NetworkPolicy for Ingestion Isolation
Restrict which namespaces can send OTLP data to the Collector. This policy allows traffic only from namespaces labeled otel-send: "true":
# otel-collector-networkpolicy.yaml
apiVersion: networking.k8s.io/v1
kind: NetworkPolicy
metadata:
name: otel-collector-ingress
namespace: observability
spec:
podSelector:
matchLabels:
app: otel-collector
policyTypes:
- Ingress
ingress:
# Allow OTLP traffic only from labeled namespaces.
- from:
- namespaceSelector:
matchLabels:
otel-send: "true"
ports:
- port: 4317
protocol: TCP
- port: 4318
protocol: TCP
# Allow egress probes from the Collector's own pod (localhost health check).
# No rule needed here because localhost traffic bypasses NetworkPolicy.
Label each application namespace that should be allowed to send telemetry:
kubectl label namespace app-frontend otel-send=true
kubectl label namespace app-backend otel-send=true
kubectl label namespace payment-service otel-send=true
This prevents pods in namespaces you have not explicitly approved (including default, kube-system, or any attacker-controlled namespace) from reaching the Collector.
Health Check Endpoint Isolation
The Collector’s health check extension (health_check) and debug extensions (zpages, pprof) must not be reachable from outside the pod. In the Collector config above, the health check binds to 127.0.0.1:13133. This means only processes inside the same pod can reach it. Do not create a Kubernetes Service for this port.

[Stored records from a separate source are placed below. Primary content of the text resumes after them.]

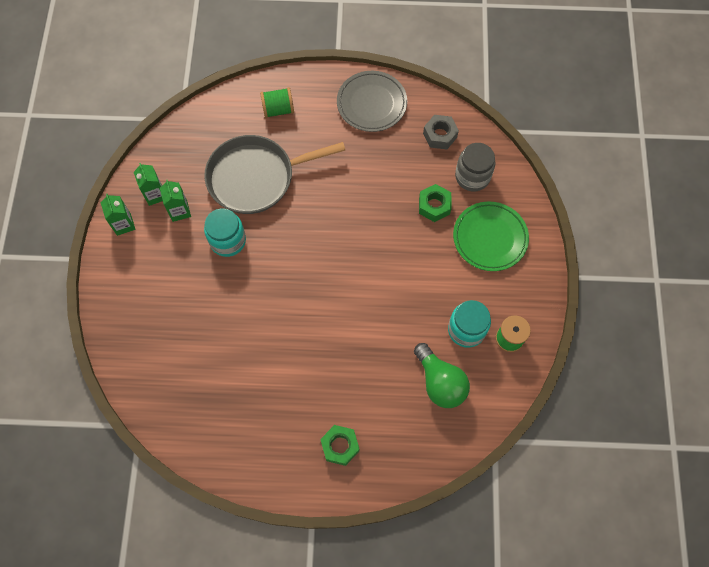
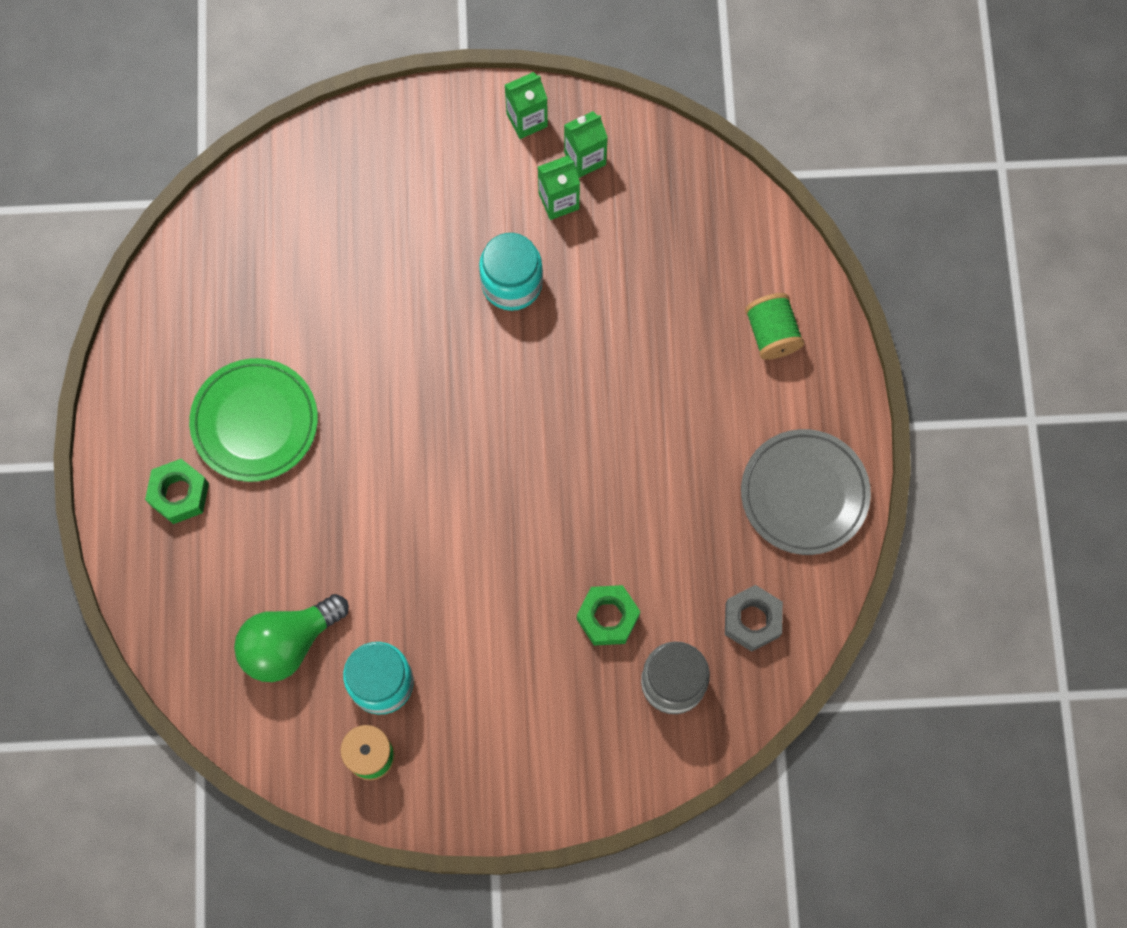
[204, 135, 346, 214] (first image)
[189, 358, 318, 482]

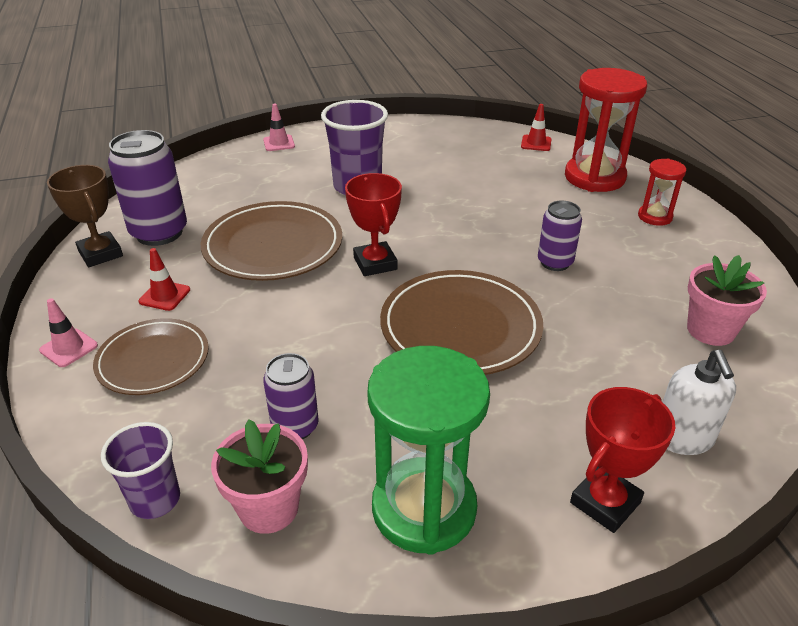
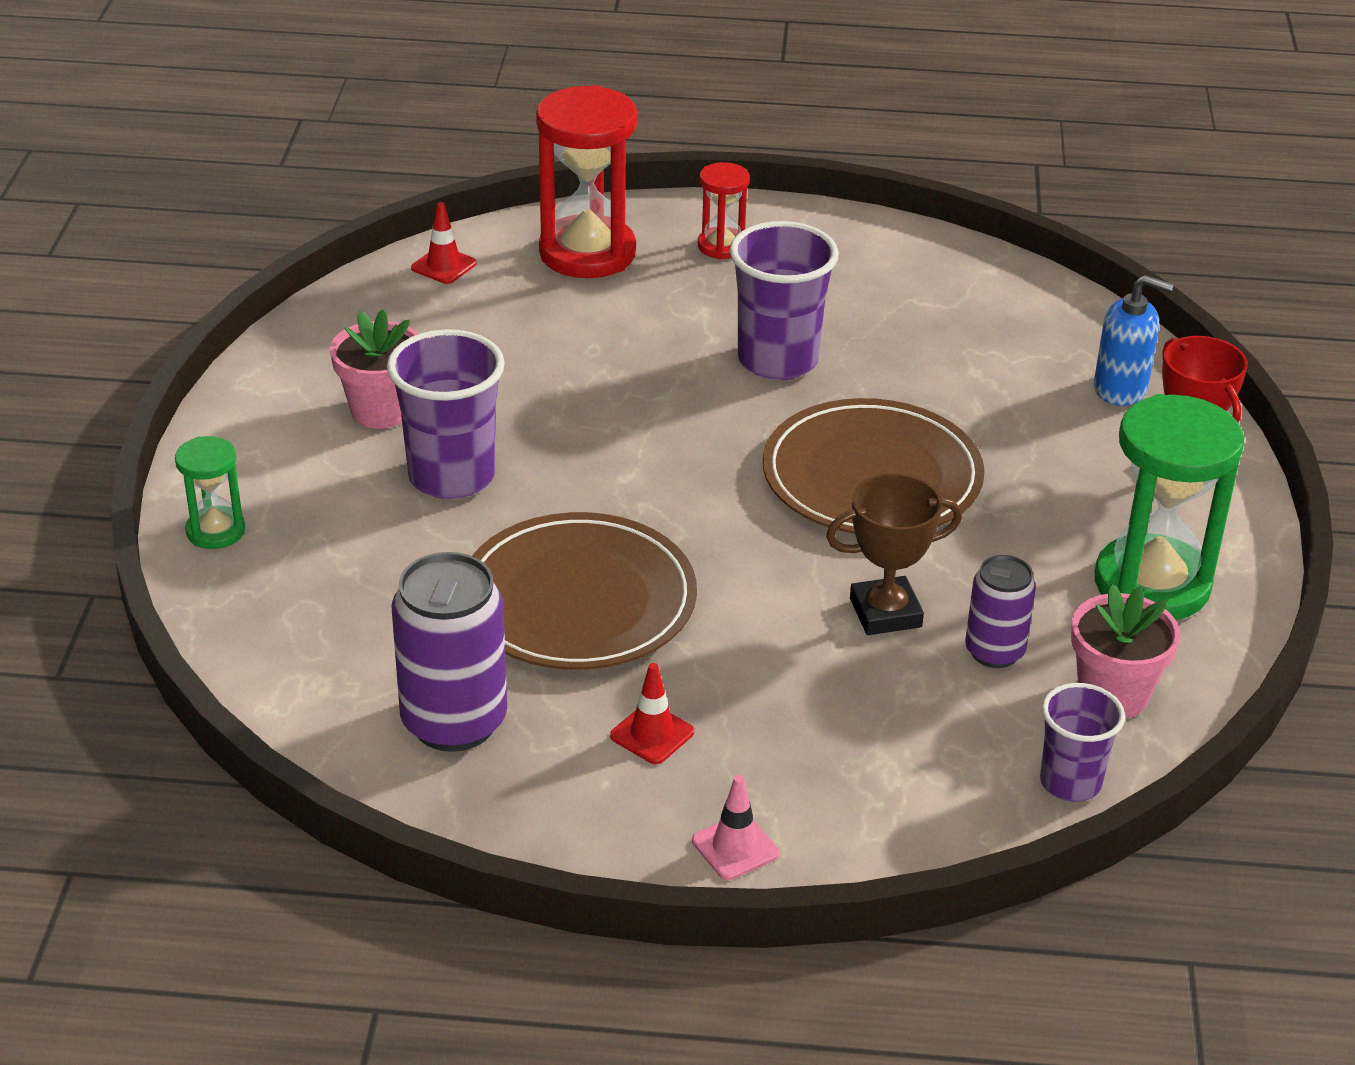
[826, 473, 962, 635]
[93, 318, 209, 395] (first image)
[175, 436, 245, 549]
[345, 173, 402, 276] (first image)
[730, 221, 839, 380]
[1094, 275, 1174, 406]
[330, 309, 418, 429]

# otel-collector-service.yaml
# Only expose OTLP ports. Do NOT expose 13133.
apiVersion: v1
kind: Service
metadata:
name: otel-collector
namespace: observability
spec:
selector:
app: otel-collector
ports:
- name: otlp-grpc
port: 4317
targetPort: 4317
protocol: TCP
- name: otlp-http
port: 4318
targetPort: 4318
protocol: TCP
Configuration File Permissions and Secrets Handling
The Collector configuration file may reference secrets (API keys for SaaS backends, bearer tokens). Never embed secrets directly in the ConfigMap. Instead, use environment variable substitution:
# In the Collector config, reference secrets via env vars.
exporters:
otlphttp:
endpoint: https://api.observability-vendor.example.com
headers:
Authorization: "Bearer ${env:OTEL_EXPORTER_API_KEY}"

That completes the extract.